The Indonesia Investment Authority and other parties will inject the capital into Singapore-based LBM New Energy, Lopal said yesterday, citing a non-binding letter of intent signed on the same day. LBM New Energy will remain a Lopal unit, though no details were provided about post-investment shareholdings.
Lopal, one of the world's top three suppliers of lithium-iron phosphate cathode materials, is spending USD290 million building a plant in Semarang, Central Java province with an annual production capacity of 120,000 tons of LFP. The first phase, with annual output of 30,000 tons, is already operational.
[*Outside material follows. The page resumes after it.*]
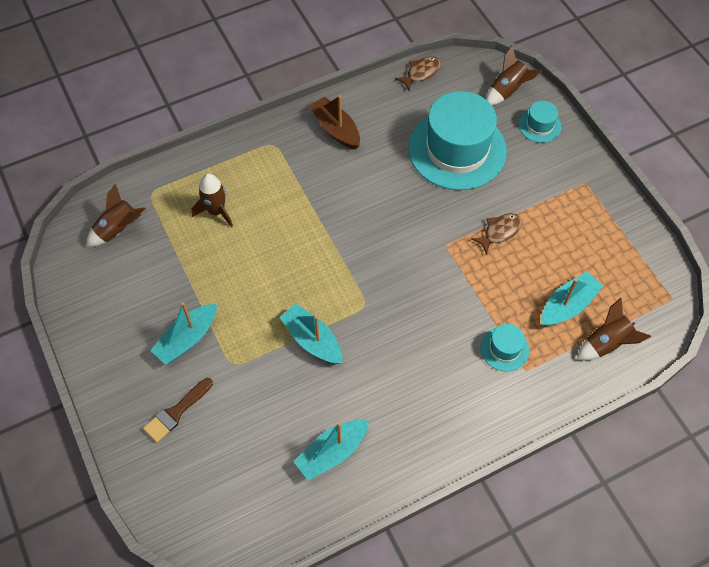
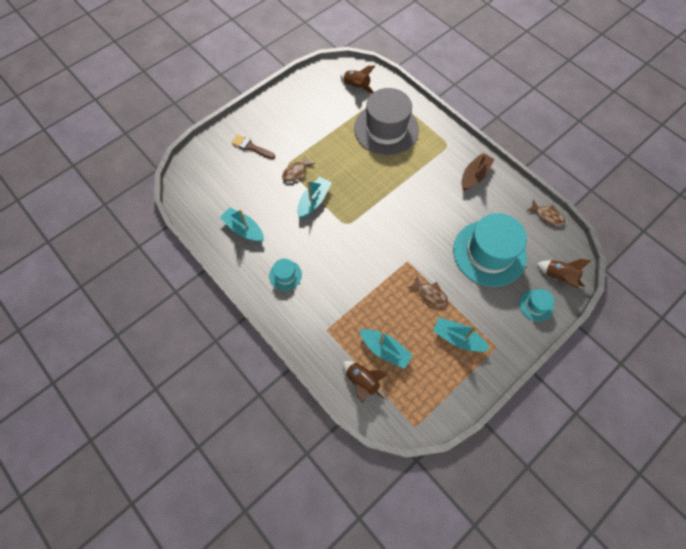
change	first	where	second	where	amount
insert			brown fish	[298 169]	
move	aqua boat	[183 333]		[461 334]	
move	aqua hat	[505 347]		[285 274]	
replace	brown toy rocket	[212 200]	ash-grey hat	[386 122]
The Nanjing-based company said in February last year that LBM New Energy owns 99.97 percent of the project.
This February, Lopal received a CNY7 billion (USD990.7 million) long-term supply order from LG Energy Solution. Lopal unit Changzhou Liyuan New Energy Technology will supply 160,000 tons of LFP cathode materials to the South Korean power battery giant from this year to 2028.
Compared with the ternary lithium batteries widely used by electric vehicle manufacturers in the past, LFP batteries are cheaper to produce, safer, and more environmentally friendly. Indonesia, a country that has ample nickel resources, has long been a major supplier of cathode materials for ternary lithium batteries.
Shares of Lopal [SHA: 603906] closed down 2.1 percent at CNY9.73 (USD1.38) each in Shanghai today, as China's stock market starts to cool after recent stellar gains. Stocks have soared since Sept. 24, when the government took steps to boost market confidence and the economy. Lopal is up 44 percent since then.